捕捉反应的目的是使酶反应产物形成在显微镜下可见的最终反应产物,即最终反应产物在光镜下具有鲜明颜色,在电镜下具有高电子密度。捕捉反应主要有金属盐沉淀法、色素形成和嗜锇物质生成法。如:金属盐沉淀法将重金属作为捕捉剂,使酶反应产物直接或间接与之结合生成金属盐沉淀。在色素形成和嗜锇物质生成法中,捕捉底物在酶作用下转化成色素沉淀于酶作用部位,在光镜下可见;或者捕捉底物转化成嗜锇物质,经锇酸作用后形成高电子密度的锇黑,在电镜下可见。
在生物化学中,酶被分成水解酶、氧化还原酶、转移酶、裂合酶、合成酶和异构酶六大类。现以水解酶为例介绍如下:
初级反应: 底物被磷酸水解酶作用后分解产生磷酸
最终反应: 磷酸与金属捕捉剂结合形成反应产物磷酸铅(黑色、高电子密度)
(二)实验方法
1、样品制备
酶细胞化学的一个重要问题是既要保存好细胞内酶的活性,又要保存好细胞的结构,因此选择适当的固定剂种类、浓度、固定的方式和时间是细胞化学技术的一个关键问题。光镜样品固定多选用中性福尔马林或多聚甲醛,4℃、24小时,常规的石蜡包埋切片可以满足相当一部分酶的细胞化学要求;电镜样品固定通常用0.5~2%戊二醛或4%多聚甲醛,4℃、2小时,再切成5~100μm的厚片用于细胞化学反应,反应后经常规的锇酸后固定,脱水、包埋、超薄切片、至电镜下观察。冷冻切片能较大限度地保存酶的活性,因此是光、电镜酶细胞化学技术中常用的方法。
2、酶细胞化学反应
酶细胞化学反应实际上就是孵育反应的过程,孵育液的成分主要有酶的底物、捕捉剂,保证孵育液pH 的缓冲液以及有关的添加剂等。
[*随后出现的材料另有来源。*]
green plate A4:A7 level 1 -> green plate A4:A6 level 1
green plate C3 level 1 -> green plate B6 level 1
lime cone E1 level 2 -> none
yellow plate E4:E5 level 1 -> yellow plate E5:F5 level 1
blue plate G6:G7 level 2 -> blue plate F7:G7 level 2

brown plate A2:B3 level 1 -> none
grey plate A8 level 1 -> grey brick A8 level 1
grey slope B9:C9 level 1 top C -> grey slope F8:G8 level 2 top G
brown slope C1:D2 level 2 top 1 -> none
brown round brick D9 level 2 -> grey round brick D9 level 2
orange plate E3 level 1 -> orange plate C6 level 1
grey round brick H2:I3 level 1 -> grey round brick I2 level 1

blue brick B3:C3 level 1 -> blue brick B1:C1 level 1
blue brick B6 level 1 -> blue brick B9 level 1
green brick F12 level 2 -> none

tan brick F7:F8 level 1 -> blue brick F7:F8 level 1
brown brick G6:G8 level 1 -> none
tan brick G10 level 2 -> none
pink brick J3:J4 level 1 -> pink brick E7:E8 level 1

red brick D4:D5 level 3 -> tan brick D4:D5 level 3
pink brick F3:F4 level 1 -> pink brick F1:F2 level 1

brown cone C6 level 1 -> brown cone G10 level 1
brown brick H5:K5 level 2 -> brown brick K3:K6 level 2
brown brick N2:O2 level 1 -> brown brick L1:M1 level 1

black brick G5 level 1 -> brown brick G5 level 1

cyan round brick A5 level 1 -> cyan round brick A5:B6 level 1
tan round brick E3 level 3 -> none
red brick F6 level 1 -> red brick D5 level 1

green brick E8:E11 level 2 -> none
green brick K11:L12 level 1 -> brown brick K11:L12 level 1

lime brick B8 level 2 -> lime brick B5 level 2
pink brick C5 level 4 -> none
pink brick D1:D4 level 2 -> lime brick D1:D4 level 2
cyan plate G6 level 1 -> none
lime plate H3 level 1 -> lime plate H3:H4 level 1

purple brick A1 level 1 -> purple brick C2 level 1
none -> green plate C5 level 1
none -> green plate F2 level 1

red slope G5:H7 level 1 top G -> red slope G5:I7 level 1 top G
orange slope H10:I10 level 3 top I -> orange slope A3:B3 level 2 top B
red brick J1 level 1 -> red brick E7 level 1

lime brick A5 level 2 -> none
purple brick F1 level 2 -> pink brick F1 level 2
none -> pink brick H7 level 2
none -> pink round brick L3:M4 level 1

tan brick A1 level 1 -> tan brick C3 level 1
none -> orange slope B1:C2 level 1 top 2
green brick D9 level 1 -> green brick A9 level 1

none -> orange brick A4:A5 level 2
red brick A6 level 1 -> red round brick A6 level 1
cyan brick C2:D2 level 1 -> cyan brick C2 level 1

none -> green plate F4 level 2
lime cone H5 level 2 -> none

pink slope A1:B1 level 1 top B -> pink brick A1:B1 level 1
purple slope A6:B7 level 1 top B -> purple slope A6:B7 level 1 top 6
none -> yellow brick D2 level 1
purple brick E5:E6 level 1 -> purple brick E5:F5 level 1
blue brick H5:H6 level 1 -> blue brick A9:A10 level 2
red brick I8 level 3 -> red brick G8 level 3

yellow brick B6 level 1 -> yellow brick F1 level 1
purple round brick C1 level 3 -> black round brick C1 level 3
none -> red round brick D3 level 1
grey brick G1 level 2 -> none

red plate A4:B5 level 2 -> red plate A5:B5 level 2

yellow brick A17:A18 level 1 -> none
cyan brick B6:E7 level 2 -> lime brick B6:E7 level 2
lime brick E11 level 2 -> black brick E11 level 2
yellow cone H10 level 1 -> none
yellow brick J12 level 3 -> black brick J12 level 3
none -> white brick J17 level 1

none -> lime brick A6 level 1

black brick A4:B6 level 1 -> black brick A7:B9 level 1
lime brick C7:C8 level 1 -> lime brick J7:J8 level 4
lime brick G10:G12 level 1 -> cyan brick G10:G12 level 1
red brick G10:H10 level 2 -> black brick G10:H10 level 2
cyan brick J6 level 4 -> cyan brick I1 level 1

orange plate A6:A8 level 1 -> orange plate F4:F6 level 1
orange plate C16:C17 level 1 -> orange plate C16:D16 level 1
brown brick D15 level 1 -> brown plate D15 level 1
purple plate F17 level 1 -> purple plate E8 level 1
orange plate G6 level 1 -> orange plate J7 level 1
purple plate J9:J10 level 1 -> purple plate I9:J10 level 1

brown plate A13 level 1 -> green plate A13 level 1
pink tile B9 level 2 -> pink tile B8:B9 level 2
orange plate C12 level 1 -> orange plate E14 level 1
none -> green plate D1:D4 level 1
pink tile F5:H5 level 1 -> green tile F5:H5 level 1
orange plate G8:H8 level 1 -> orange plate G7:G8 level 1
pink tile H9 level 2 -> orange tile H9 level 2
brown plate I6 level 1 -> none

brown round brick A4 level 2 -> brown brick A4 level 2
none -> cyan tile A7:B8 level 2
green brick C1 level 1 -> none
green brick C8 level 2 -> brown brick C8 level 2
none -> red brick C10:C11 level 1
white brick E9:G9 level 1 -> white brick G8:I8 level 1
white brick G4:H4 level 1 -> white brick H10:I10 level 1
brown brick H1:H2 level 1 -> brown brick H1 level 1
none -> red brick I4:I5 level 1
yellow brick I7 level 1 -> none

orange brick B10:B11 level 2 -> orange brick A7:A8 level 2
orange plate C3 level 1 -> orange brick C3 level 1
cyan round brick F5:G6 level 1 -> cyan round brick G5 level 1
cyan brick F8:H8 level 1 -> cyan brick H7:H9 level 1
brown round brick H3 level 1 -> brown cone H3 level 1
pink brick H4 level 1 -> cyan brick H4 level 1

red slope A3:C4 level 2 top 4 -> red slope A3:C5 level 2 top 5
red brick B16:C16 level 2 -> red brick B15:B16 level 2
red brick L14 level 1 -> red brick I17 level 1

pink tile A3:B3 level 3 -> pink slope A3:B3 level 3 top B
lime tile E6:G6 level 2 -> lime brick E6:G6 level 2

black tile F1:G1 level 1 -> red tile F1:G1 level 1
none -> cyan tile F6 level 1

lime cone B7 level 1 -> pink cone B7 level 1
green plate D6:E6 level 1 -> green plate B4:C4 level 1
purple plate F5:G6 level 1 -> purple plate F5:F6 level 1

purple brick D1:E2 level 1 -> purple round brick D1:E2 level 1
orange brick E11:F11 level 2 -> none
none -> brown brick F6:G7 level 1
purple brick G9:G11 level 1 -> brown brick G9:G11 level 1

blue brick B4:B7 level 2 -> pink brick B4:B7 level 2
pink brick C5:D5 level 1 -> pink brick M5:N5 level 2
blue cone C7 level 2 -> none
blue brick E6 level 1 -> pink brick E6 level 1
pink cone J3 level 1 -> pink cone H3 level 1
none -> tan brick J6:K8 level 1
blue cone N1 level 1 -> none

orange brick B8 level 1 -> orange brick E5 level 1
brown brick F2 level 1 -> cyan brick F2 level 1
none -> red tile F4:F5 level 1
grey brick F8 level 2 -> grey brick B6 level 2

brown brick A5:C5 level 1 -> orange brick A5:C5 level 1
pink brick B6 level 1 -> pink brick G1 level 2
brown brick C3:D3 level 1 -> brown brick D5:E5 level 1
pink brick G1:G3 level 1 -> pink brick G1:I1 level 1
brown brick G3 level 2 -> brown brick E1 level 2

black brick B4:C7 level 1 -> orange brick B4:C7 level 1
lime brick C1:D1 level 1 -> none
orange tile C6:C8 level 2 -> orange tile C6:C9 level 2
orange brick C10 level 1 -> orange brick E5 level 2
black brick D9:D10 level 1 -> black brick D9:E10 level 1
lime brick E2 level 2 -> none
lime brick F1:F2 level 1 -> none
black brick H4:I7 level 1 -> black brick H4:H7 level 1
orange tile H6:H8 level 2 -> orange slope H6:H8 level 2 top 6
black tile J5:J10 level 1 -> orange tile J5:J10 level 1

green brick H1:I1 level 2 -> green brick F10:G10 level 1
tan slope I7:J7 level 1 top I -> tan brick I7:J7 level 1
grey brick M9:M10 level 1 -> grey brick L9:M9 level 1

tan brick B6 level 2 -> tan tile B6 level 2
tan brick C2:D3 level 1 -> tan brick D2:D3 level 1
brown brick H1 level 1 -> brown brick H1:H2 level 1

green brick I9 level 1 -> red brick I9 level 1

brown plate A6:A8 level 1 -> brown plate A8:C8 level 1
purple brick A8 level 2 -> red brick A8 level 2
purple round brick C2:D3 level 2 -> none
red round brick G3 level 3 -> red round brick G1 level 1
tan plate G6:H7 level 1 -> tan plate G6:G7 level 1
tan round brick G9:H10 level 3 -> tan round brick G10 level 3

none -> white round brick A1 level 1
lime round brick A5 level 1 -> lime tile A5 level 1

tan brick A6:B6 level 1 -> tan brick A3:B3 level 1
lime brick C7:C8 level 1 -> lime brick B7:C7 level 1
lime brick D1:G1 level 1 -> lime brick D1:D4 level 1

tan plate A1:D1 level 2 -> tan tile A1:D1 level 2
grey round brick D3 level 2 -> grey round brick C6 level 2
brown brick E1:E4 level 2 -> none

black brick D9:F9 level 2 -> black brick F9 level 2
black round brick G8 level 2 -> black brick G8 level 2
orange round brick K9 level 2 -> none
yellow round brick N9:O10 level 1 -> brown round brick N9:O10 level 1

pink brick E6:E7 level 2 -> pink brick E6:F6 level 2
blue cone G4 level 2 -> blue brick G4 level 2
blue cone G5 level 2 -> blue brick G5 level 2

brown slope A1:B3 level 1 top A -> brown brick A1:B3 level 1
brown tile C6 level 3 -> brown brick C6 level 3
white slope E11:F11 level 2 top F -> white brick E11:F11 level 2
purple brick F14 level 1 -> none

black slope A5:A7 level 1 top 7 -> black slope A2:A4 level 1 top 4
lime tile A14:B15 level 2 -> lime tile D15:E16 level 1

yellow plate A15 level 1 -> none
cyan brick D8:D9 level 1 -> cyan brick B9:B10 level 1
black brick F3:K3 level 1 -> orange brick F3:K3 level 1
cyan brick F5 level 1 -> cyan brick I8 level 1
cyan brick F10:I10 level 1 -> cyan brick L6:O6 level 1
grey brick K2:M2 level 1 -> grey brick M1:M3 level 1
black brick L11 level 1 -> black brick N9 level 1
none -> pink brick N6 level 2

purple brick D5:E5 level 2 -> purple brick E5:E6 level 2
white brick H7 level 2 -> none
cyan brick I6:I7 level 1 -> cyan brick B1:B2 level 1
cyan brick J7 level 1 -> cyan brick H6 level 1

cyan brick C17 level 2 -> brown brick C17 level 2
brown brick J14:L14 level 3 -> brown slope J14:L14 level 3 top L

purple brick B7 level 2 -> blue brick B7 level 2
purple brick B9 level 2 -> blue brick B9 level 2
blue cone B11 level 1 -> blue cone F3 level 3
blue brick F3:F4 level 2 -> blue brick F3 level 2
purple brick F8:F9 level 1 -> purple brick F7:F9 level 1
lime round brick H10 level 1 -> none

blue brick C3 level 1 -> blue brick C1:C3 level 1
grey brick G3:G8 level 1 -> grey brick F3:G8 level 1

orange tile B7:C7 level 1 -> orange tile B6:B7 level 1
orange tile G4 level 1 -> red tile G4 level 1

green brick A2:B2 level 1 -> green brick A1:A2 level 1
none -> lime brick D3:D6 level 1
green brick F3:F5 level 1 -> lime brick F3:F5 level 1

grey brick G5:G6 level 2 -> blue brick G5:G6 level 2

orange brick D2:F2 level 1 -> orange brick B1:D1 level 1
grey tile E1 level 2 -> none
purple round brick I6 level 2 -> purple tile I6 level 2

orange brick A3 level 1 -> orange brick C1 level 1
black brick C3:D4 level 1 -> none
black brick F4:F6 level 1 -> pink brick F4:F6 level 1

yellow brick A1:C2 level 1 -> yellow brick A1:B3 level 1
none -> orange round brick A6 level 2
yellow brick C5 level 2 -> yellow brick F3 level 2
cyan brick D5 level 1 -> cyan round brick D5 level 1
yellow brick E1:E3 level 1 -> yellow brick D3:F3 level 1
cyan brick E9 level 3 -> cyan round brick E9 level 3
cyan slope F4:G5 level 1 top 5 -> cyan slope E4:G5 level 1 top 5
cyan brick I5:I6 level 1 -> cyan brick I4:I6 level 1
孵育的温度和时间可根据不同的酶和组织通过实验而确定。电镜酶细胞化学的样品在孵育反应后需经锇酸后固定、梯度乙醇脱水、环氧树脂包埋和超薄切片,至电镜下观察。
3、基本实验过程
光镜样品: 固定(酶固定+结构固定)→ 冷冻切片 → 细胞化学反应
(酶反应+捕捉反应)→ 光镜观察
电镜样品: 固定(酶固定+结构固定)→切组织片→细胞化学反应
(酶反应+捕捉反应)→脱水包埋→ 超薄切片→电镜观察
二、 免疫细胞化学技术
免疫细胞化学技术(immunocytochemistry)是根据免疫学原理,利用抗原抗体特异结合的特性定位组织和细胞中特异大分子的一类技术。它包括光镜水平(简称免疫组化)和电镜水平(简称免疫电镜)的免疫细胞化学技术。应用免疫细胞化学技术可在原位检测细胞的各种大分子,如蛋白质、多肽、核酸、多糖和磷脂等。
(一)免疫细胞化学技术的原理
免疫细胞化学技术的原理是:把组织中的特异分子作为抗原,用各种在显微镜下
可见的标记物标记特异抗体或标记抗原抗体复合物,使特异的免疫化学反应具有可见性,从而间接地显示抗原,达到在细胞或细胞器水平定位特异分子的目的。
1. 抗原
用免疫细胞化学技术检测的分子可以是各种大分子,它们在这一技术中扮演抗原的角色。所以,细胞中的任何分子,只要其结构复杂到一定程度,具有免疫原性,能作为抗原或半抗原,从而能导致针对它的抗体产生,都能作为靶分子,用该技术得到检测。它们可以是蛋白质、多肽、核酸、多糖和磷脂等,最常见的待检分子是蛋白质、多肽。除了检测组织和细胞中天然存在的蛋白质、多肽,该技术还能检测在培养细胞中人为表达的重组蛋白质分子。方法是利用分子生物学技术制备重组DNA时导入一段序列,该序列编码一个多肽与重组蛋白质连接在一起,该多肽作为抗原或半抗原能导致针对它的抗体产生。当这一重组DNA在培养细胞中表达时,可以因为含有特异抗原或半抗原多肽,而能用免疫细胞化学技术检测到,因而重组蛋白质也就能在同处被检测到。免疫细胞化学技术的这种巧妙应用,近来在研究新克隆得到的蛋白质分子的定位中发挥很大作用,也为该技术开拓了更广阔的应用空间。
2. 抗体
单克隆和多克隆抗体,可从市售获得或自行制备。在免疫细胞化学技术中可以有
两个层次的抗体。针对抗原的抗体称为第一抗体,针对第一抗体的抗体称为第二抗体。
3.免疫细胞化学中的标记物
免疫细胞化学技术是用已知的抗体检测组织与细胞中相应抗原的方法,但抗原抗体相结合的复合物在显微镜下是看不见的,必须用特殊的标记物对抗体或抗原抗体复合物进行标记,才能使抗原抗体复合物在显微镜下具有可见性。常用的标记物有以下几种:
⑴荧光素用荧光素标记已知抗体,再与组织或细胞中的相应抗原结合,
在荧光显微镜下检测荧光素所发荧光,便可知抗原的分布部位,常用的荧光素有绿色荧光的异硫氰酸荧光素和红色荧光的罗达明B200等。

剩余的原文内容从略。